Zibotentan
- Names: Preferred IUPAC name N-(3-Methoxy-5-methylpyrazin-2-yl)-2-[4-(1,3,4-oxadiazol-2-yl)phenyl]pyridine-3-sulfonamide

Identifiers
- CAS Number: 186497-07-4;
- 3D model (JSmol): Interactive image;
- ChEBI: CHEBI:94573;
- ChemSpider: 8085875;
- ECHA InfoCard: 100.171.075
- IUPHAR/BPS: 3539;
- PubChem CID: 9910224;
- UNII: 8054MM4902;
- CompTox Dashboard (EPA): DTXSID70870171 ;

Properties
- Chemical formula: C_{19}H_{16}N_{6}O_{4}S
- Molar mass: 424.44 g·mol^{−1}

= Zibotentan =

Zibotentan (INN; development code ZD4054) is an experimental anti-cancer drug candidate in development by AstraZeneca. It is an endothelin receptor antagonist.
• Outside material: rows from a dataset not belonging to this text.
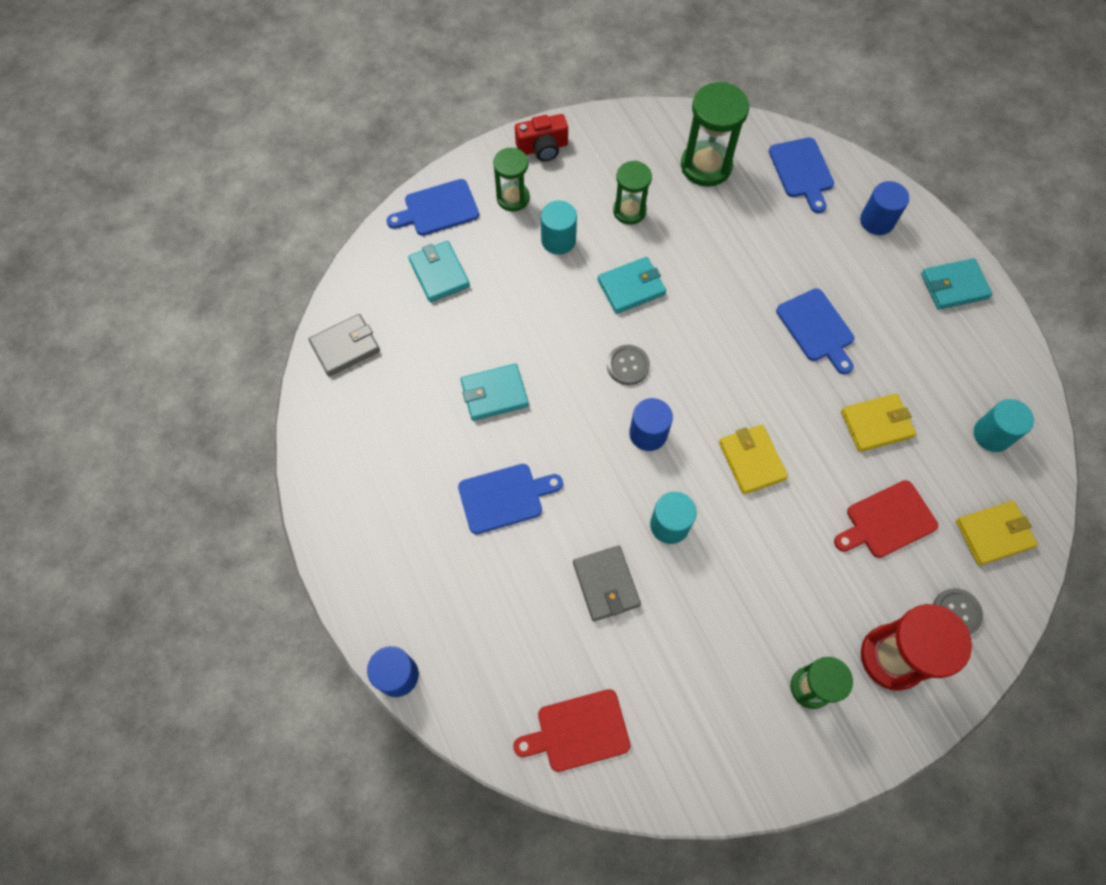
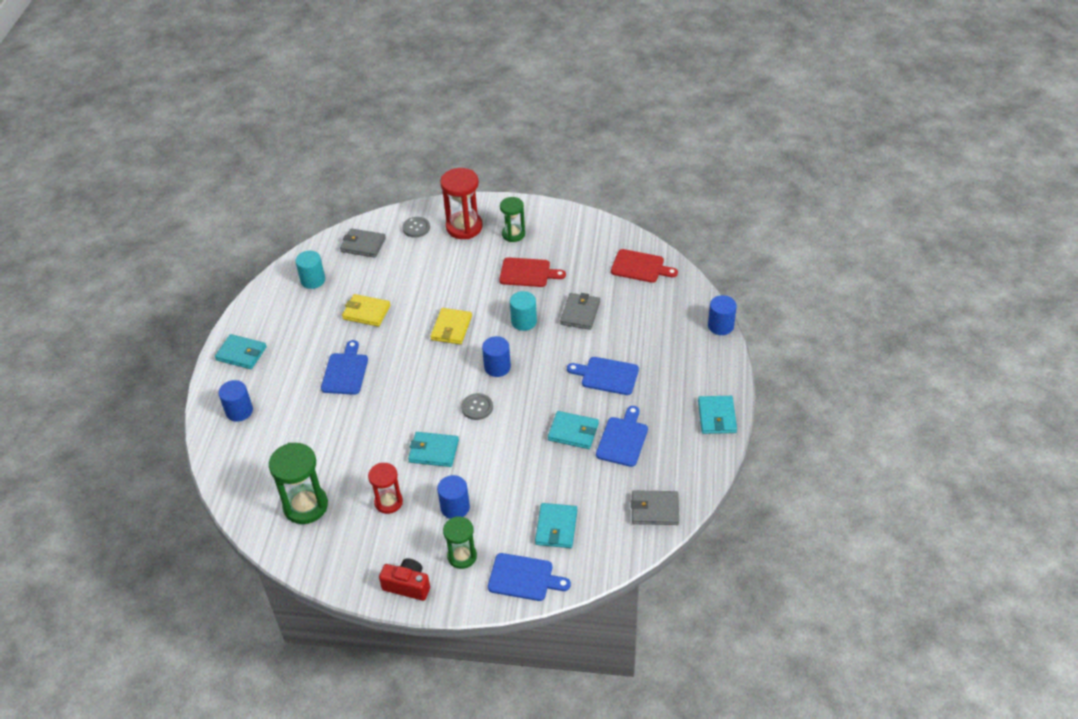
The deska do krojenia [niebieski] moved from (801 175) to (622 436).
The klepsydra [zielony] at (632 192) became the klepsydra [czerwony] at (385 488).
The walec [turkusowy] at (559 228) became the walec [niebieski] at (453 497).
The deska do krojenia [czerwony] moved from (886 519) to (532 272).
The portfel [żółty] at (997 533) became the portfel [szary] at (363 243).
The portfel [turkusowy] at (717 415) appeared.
Zibotentan was granted fast track status for the treatment of prostate cancer by the FDA.

It failed a phase III clinical trial for prostate cancer, but other trials are planned. Tolerability of zibotentan plus docetaxel has been evaluated.

Zibotentan has also been studied in clinical trials for treatment of breast cancer, colorectal cancer, non-small cell lung cancer, ovarian cancer, scleroderma-related renal disease, bone metastasis, and heart failure.